例えば教育委員会と各学校のTeamsを連携し、自動化ツールの「Microsoft Power Automate」によって教育委員会からの通知文書等のデータをメンション付きでTeamsに配信するシステムを開発中です。そうすることで教育委員会が発出した通知の見落としや通知返答の滞りを防ぐことができます。また、市内のある学校では事務職員がPower Automateを駆使して、欠席連絡のメール通知をTeamsにメンションしたり、Excel集計したりする仕組みを開発・実装した事例も生まれています。
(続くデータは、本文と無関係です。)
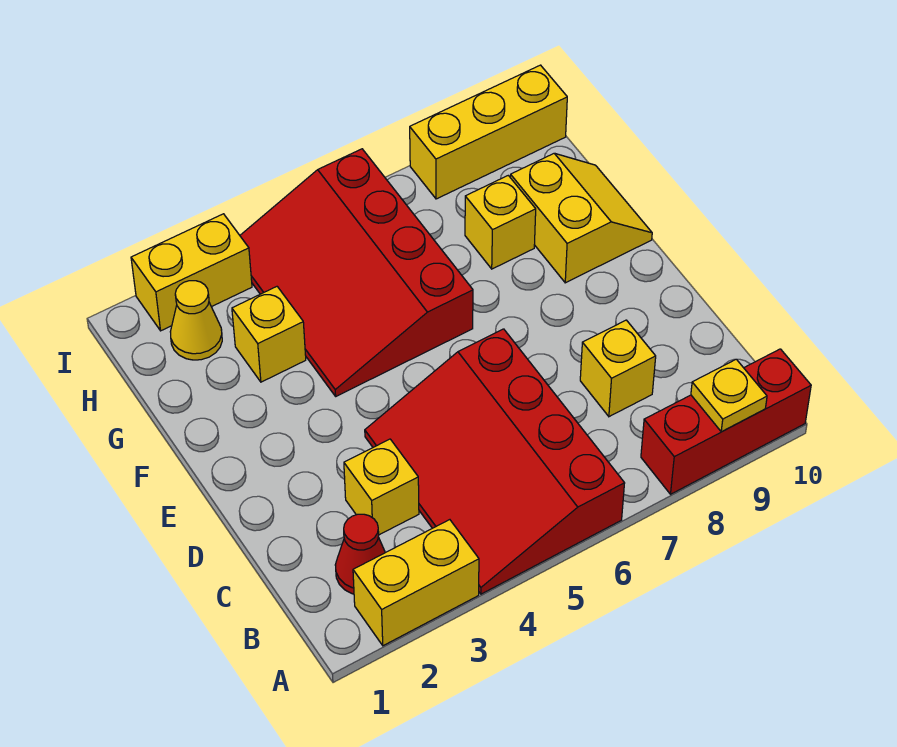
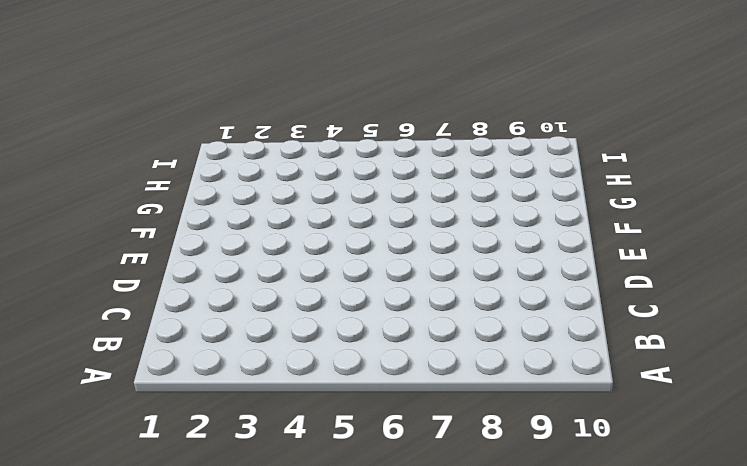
none -> yellow brick A2:A3 level 1
none -> red slope A4:D6 level 1 top 6
none -> red brick A8:A10 level 1

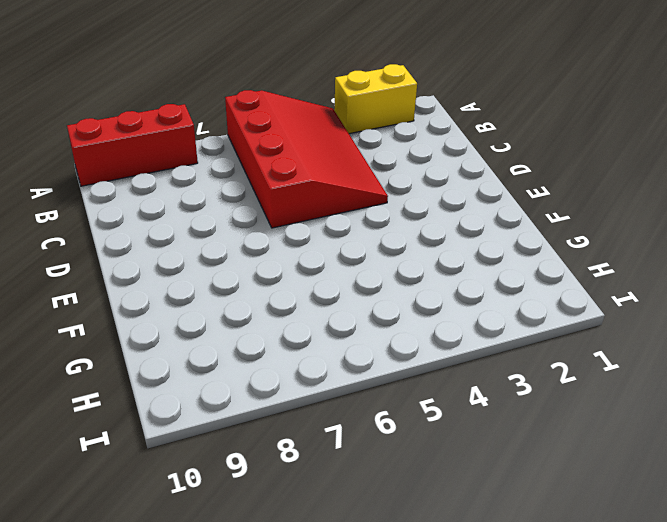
none -> red cone B2 level 1
none -> yellow brick C3 level 1
none -> yellow brick C8 level 1

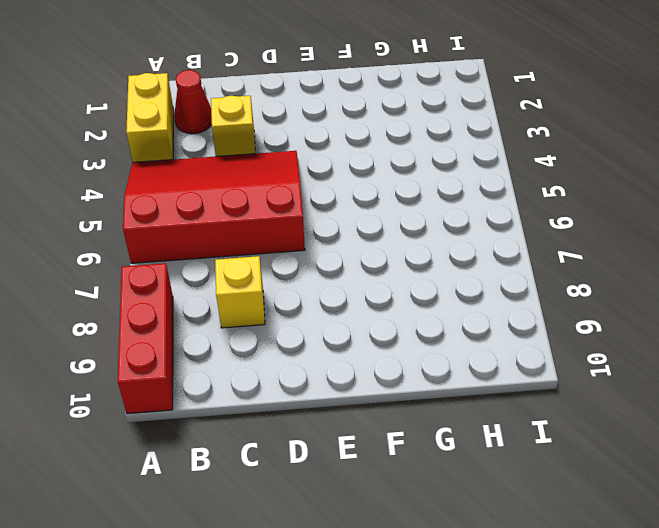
none -> red slope F4:I6 level 1 top 6
none -> yellow slope F9:G10 level 1 top 9
none -> yellow brick G3 level 1

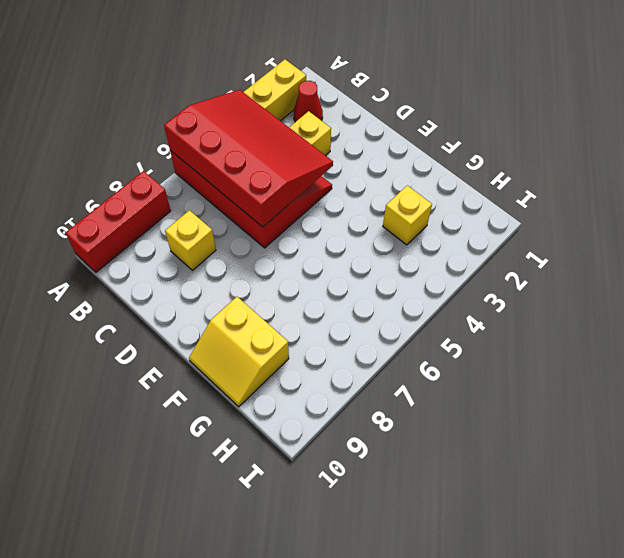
red slope A4:D6 level 2 top 6 -> red slope F4:I6 level 1 top 6
none -> yellow brick G8 level 1
none -> yellow cone H2 level 1
none -> yellow brick I2:I3 level 1

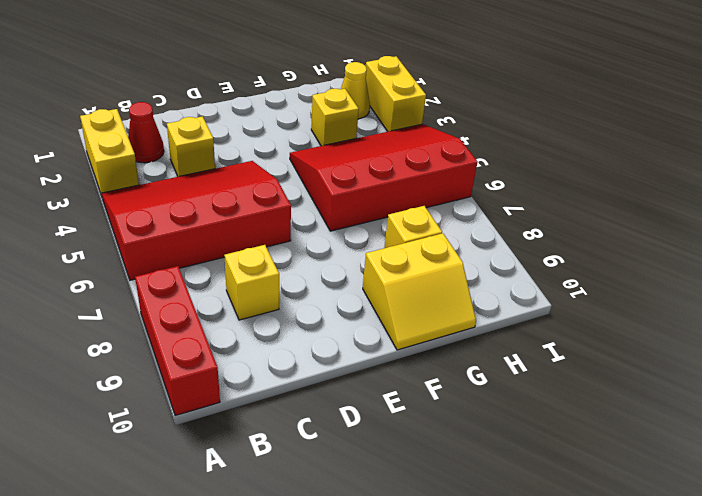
none -> yellow brick I8:I10 level 1
none -> yellow plate A9 level 2

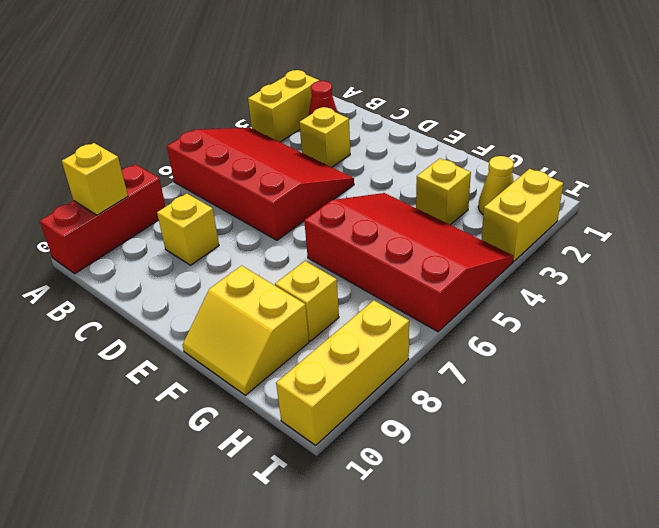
yellow brick A9 level 2 -> yellow plate A9 level 2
このように合理化の仕組みが浸透すれば、やがては教員の働き方改革につながり、空いた時間をより充実した教育に向けられるようになります。我々は教職員がより有効にリソースを使えるような環境づくりを支援していきたい。その点でもMicrosoftのソリューションをフル活用したネットワーク統合、セキュリティ対策も含めた環境構築は多大な効果をもたらすと考えています。
――最後に今後の展望について教えてください。
甲田 民間のビジネス同様、教育の領域でもデータを収集・分析する動きが出てきています。今回の環境整備により市原市では、例えば児童・生徒の心の状態を可視化するアプリをPower Platformで開発、収集したデータを「Microsoft BI」で可視化、分析するといったこともできるのではないかと考えています。
蓄積したデータは教職員に限らず、教育委員会、市役所の教育部などと共有して分析することが可能。外部連携の意味でもメリットは大きいです。こうしたチャレンジができるのもセキュリティの信頼度が高いMicrosoft 365 A5の環境があるからこそ。これまで以上に市原市の教育DXが進んだら素敵だなと思っています。